Pending confirmation — the real withdrawal min/max in production (the code default is unlimited until configured)
Example request
curl -X POST "https://api.unkpay.co/v1/withdrawals" \
-H "Content-Type: application/json" \
-H "Idempotency-Key: 9f1c2b7a-3e44-4d18-9b21-7c0e6a1d2f55" \
-d '{
"amount": "500.00",
"currency": "THB",
"receiver_bank_provider": "SCB",
"receiver_bank_account_name": "สมชาย ใจดี",
"receiver_bank_account_number": "1234567890",
"kind": "customer",
"additional": {
"description": "payout order #A-1042",
"reference_user_id": "cust-7"
}
}'
Pending confirmation — add the S2S authentication headers (API key + HMAC signature)
Response body — 201 Created
| Field | Type | Description |
|---|---|---|
id | string (uuid) | The withdrawal id — used with GET /v1/withdrawals/:id and referenced in the webhook. |
amount | string (baht) | The amount the destination will receive. |
fee | string (baht) | The fee debited on top of the wallet amount (frozen at creation). |
net_payout | string (baht) | The net amount paid to the destination (for customer = equal to amount). |
currency | string | "THB" |
receiver_bank_provider | string | Destination bank code. |
destination | object | { "bank": "...", "account_no": "...", "name": "..." } — destination in full plaintext. |
kind | string | "customer" |
status | string | Initial status = "PENDING" (awaiting approval — not paid out yet). |
This response does not include
gross_debit (the real gross debited = amount + fee) — to check the amount taken from the wallet, compute amount + fee or check the balance via the balance endpoint.{
"id": "3b9c1e54-2a77-4f0d-bb1e-8a6d4c2e91aa",
"amount": "500.00",
"fee": "9.00",
"net_payout": "500.00",
"currency": "THB",
"receiver_bank_provider": "SCB",
"destination": {
"bank": "SCB",
"account_no": "1234567890",
"name": "สมชาย ใจดี"
},
"kind": "customer",
"status": "PENDING"
}
::placeholder-note{value="the fee value "9.00" in the example is illustrative (based on a bps fee structure) — check the merchant's real withdrawal fee rate in the system"} ::
Idempotency-Key
POST /v1/withdrawals is a money-creating endpoint, so the Idempotency-Key header is required (shared mechanism: Idempotency).

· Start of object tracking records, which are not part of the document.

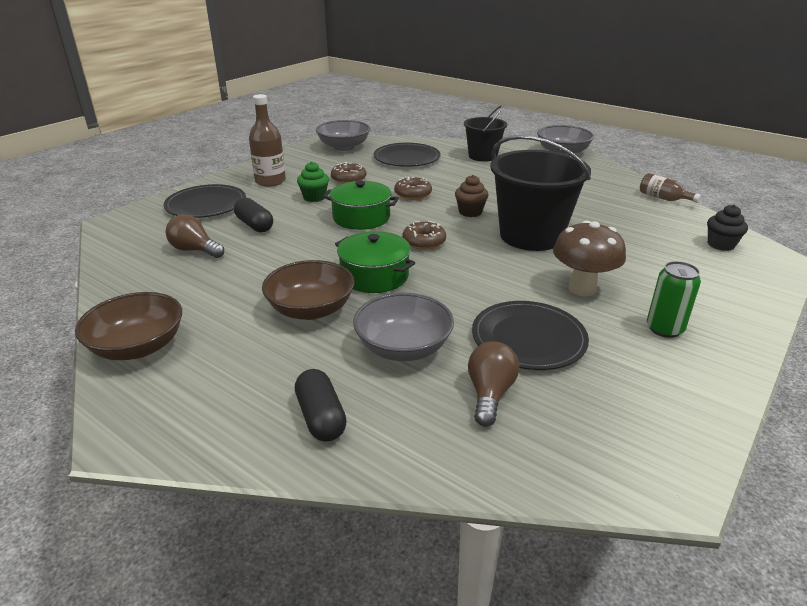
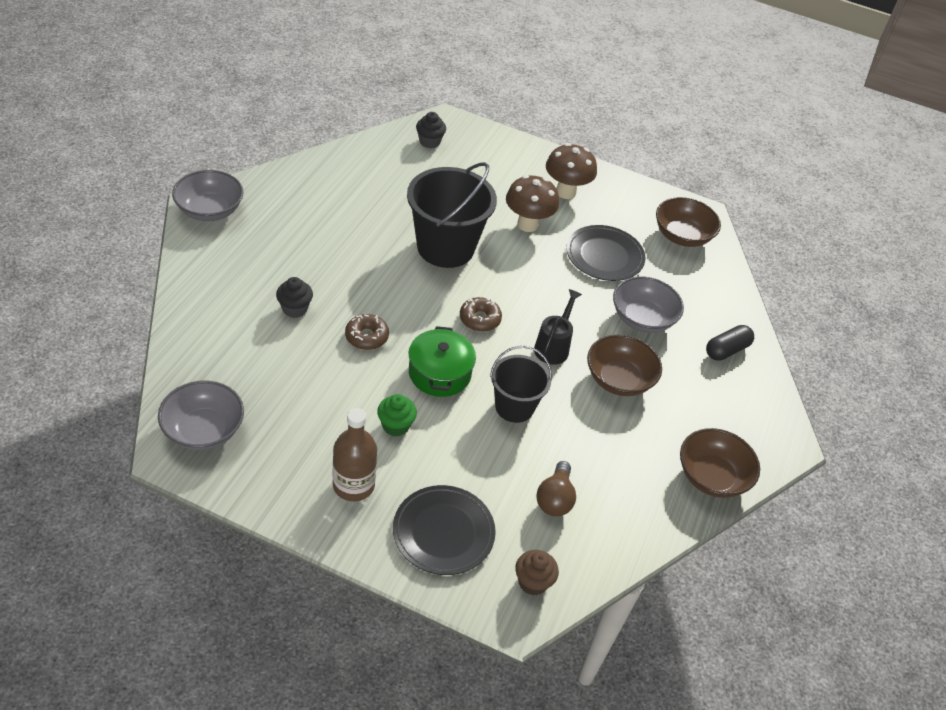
camera: 110 degrees left, 15 degrees up
(254, 225) = (483, 464): black capsule -> none
(348, 179) = (330, 403): brown donut -> none
(374, 276) = (553, 347): green pot -> black watering can
(406, 158) = (245, 353): black plate -> none
(449, 173) = (295, 309): none -> black cupcake
(470, 212) = (403, 288): brown cupcake -> brown cupcake (533, 582)
(482, 156) = (229, 280): black bucket -> black bucket (514, 407)
(489, 394) = (669, 275): brown light bulb -> none
(591, 435) = (682, 236): none -> brown bowl
(663, 198) = (338, 155): brown bottle -> none
(664, 329) = (565, 192): green can -> brown mushroom

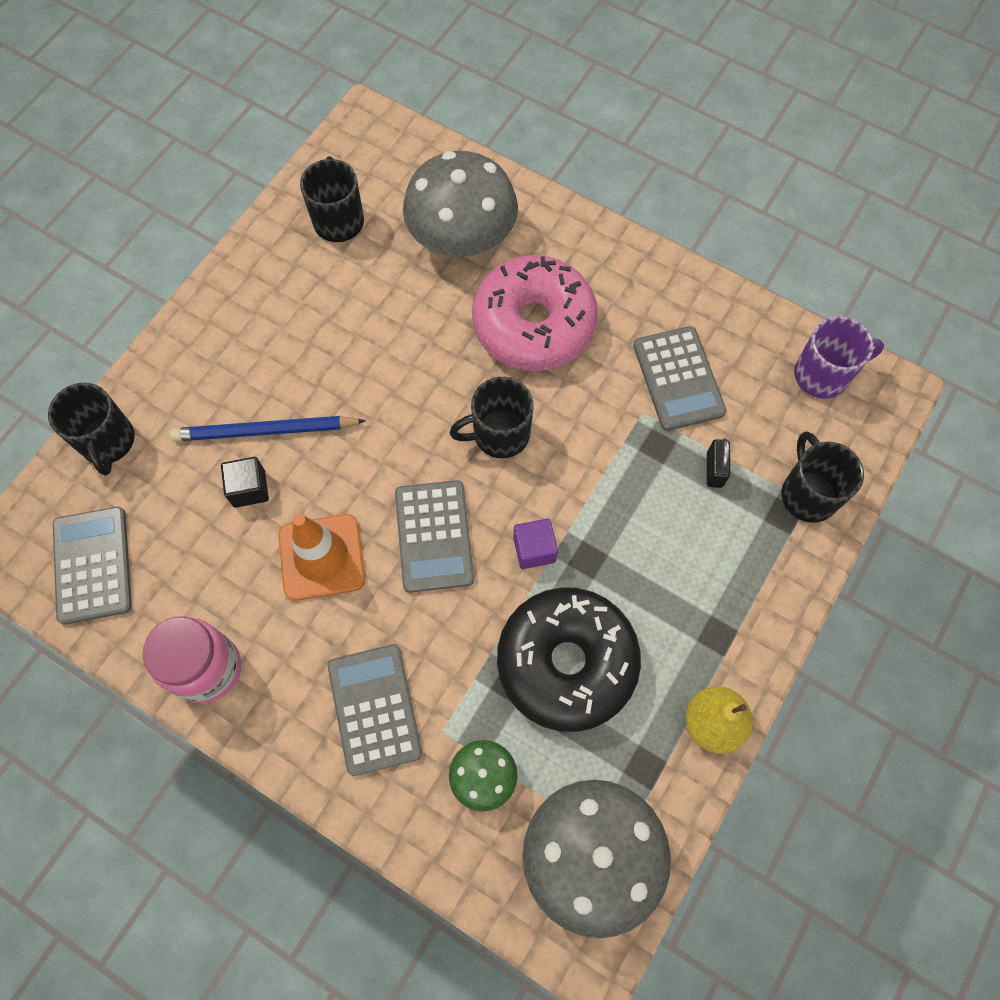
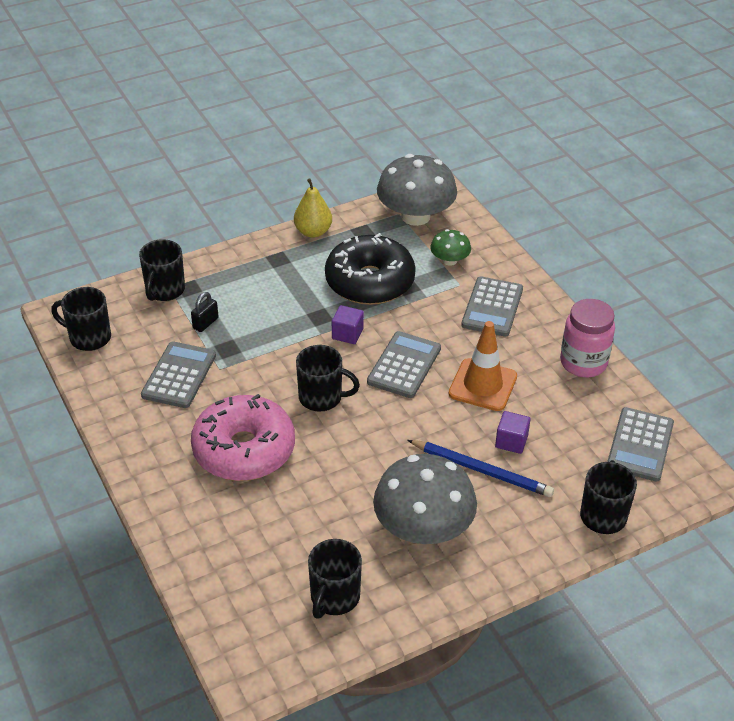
camera: 150 degrees left, 25 degrees down
(249, 488) = (511, 441): black cube -> purple cube
(462, 236) = (245, 535): grey mushroom -> grey mushroom (423, 528)
(822, 375) = (89, 337): purple mug -> black mug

- The value is a unique string per request — the system enforces no format, only that it is non-empty. UUID v4 recommended, e.g.

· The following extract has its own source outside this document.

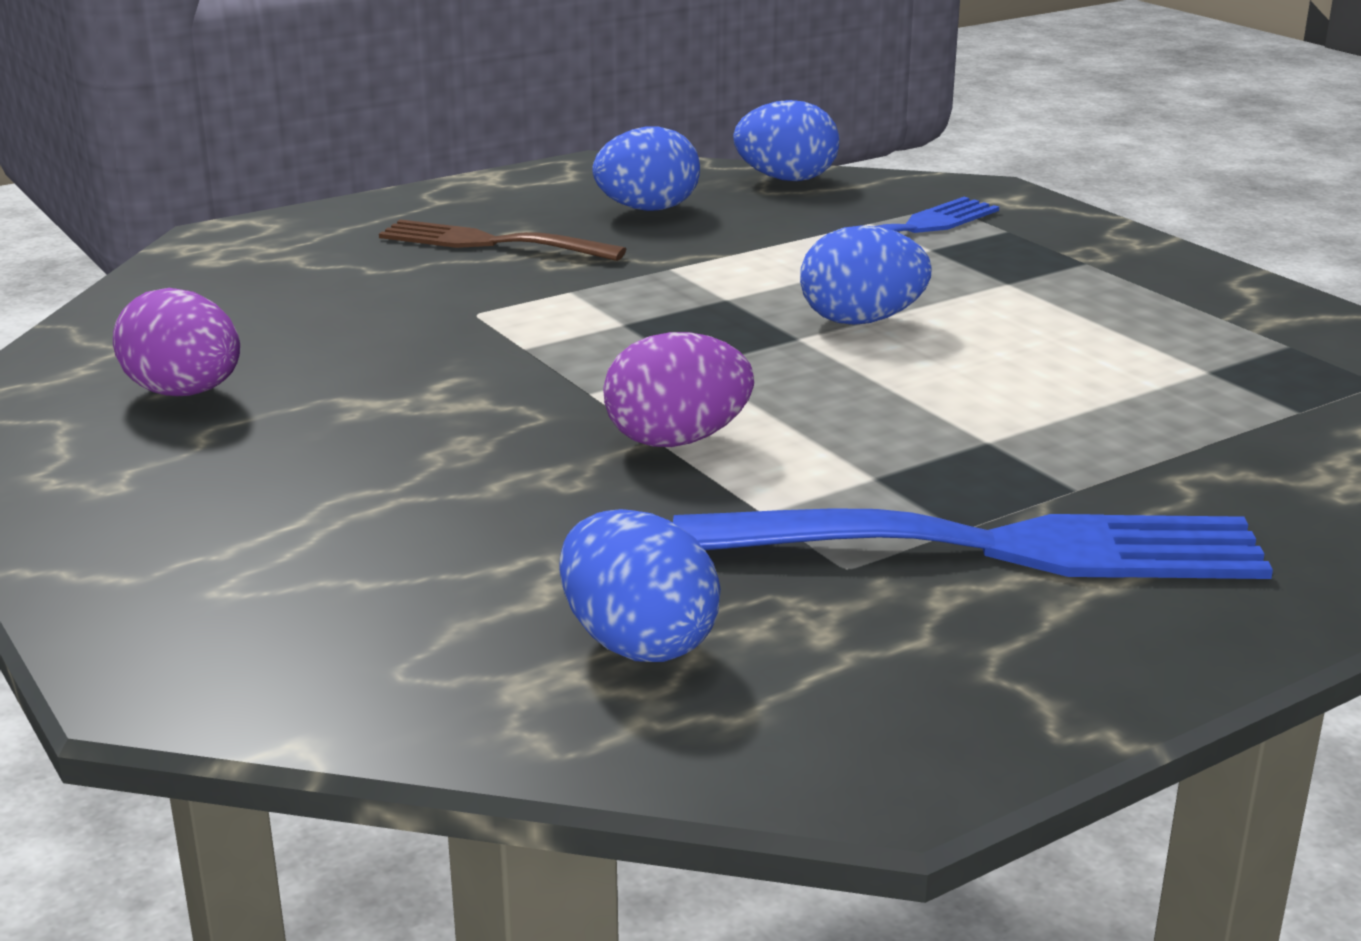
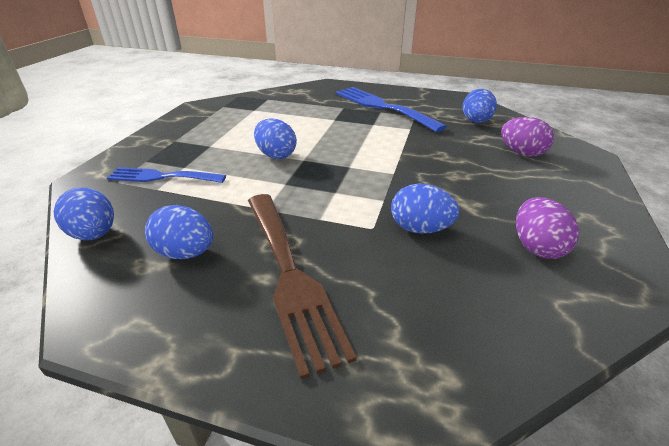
camera: 130 degrees left, 10 degrees up
(401, 339) = (420, 229): none -> blue egg
(490, 243) = (290, 275): brown fork -> brown fork, size x1.58
(677, 440) = (398, 149): purple egg -> purple egg (521, 153)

9f1c2e7a-3b4d-4f8a-9c10-2b6d5e7f8a90. - If omitted →
400 IDEMPOTENCY_KEY_REQUIRED. - If you retry with the same key + same body → the system returns the original response (no duplicate request created) with the header
Idempotent-Replay: true. - If you use the same key but a different body →
422 IDEMPOTENCY_KEY_MISMATCH. - Key TTL = 24 hours.

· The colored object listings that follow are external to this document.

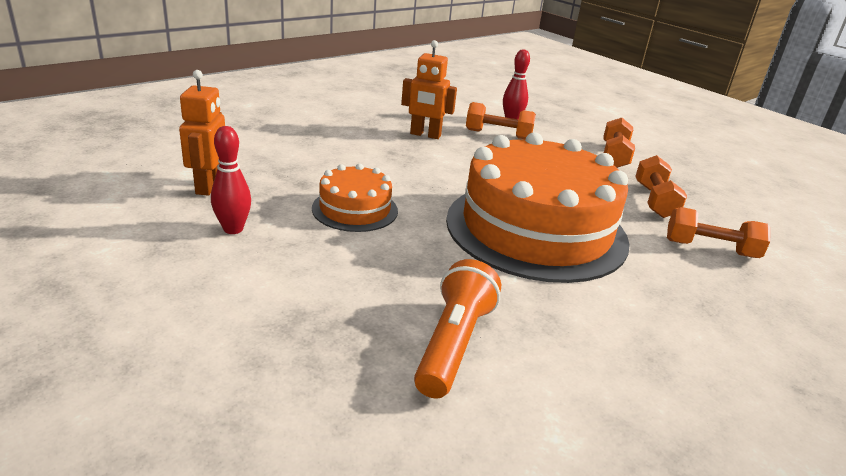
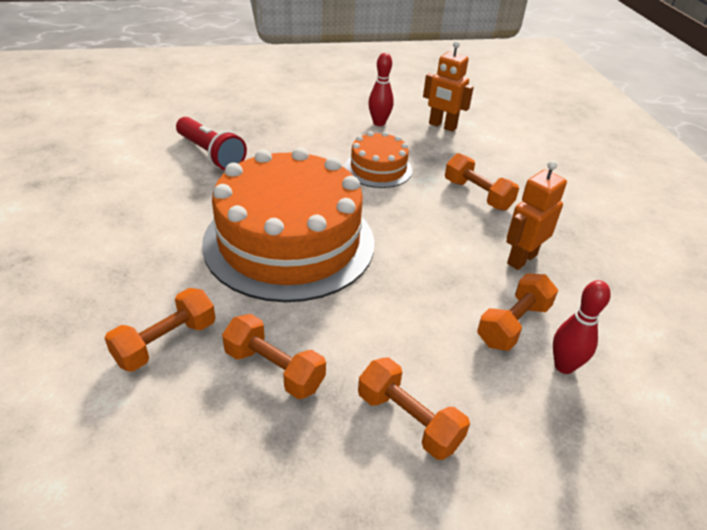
camera: 120 degrees right, 10 degrees up
(351, 156) = (477, 195): none -> orange dumbbell
(454, 344) = (210, 154): orange flashlight -> red flashlight

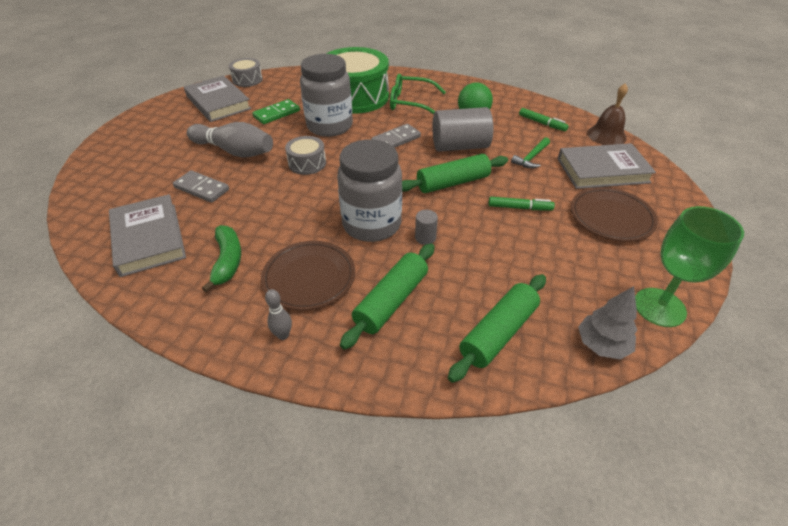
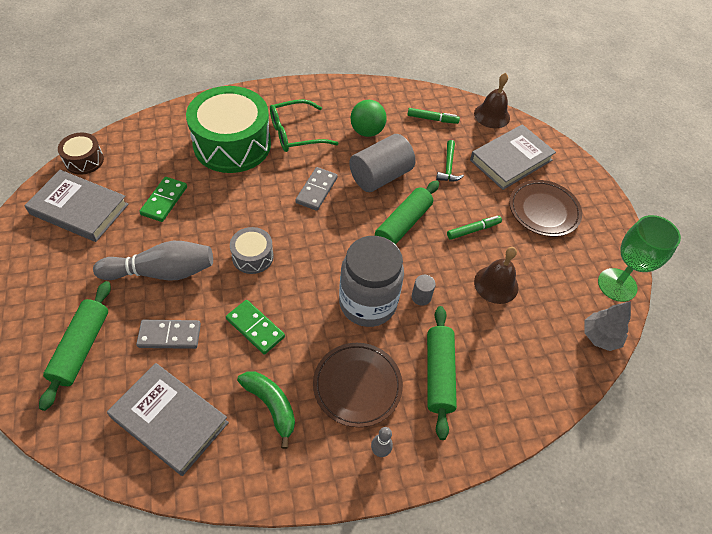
camera: 35 degrees left, 10 degrees up
(247, 80) = (84, 160): grey drum -> brown drum
(266, 207) = (255, 328): none -> green domino
(329, 126) = (237, 197): grey jar -> none
(498, 333) = (531, 363): green rolling pin -> green rolling pin (81, 348)
(510, 255) = (496, 284): none -> brown bell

- Keys are namespaced by mode (live/test) + merchant — live and test keys never collide.
Set your merchant-side retry policy to reuse the same Idempotency-Key when retrying the same request (e.g. on a timeout / 5xx) to prevent a double payout.
Error codes
| HTTP | code | Cause |
|---|---|---|
400 | IDEMPOTENCY_KEY_REQUIRED | Idempotency-Key header not sent |
422 | IDEMPOTENCY_KEY_MISMATCH | Same Idempotency-Key used with a different body |
422 | INVALID_AMOUNT | amount malformed / not positive / out of min-max range |
422 | INVALID_CURRENCY | currency not supported |
422 | INVALID_BANK | receiver_bank_provider is not a known bank code |
422 | INVALID_KIND | kind is not customer |
422 | INSUFFICIENT_BALANCE | Gross (amount+fee) exceeds the available wallet balance |
422 | VALIDATION | destination incomplete (must have bank / account_no / name) |
See the Error Envelope & Codes for the cross-cutting error format.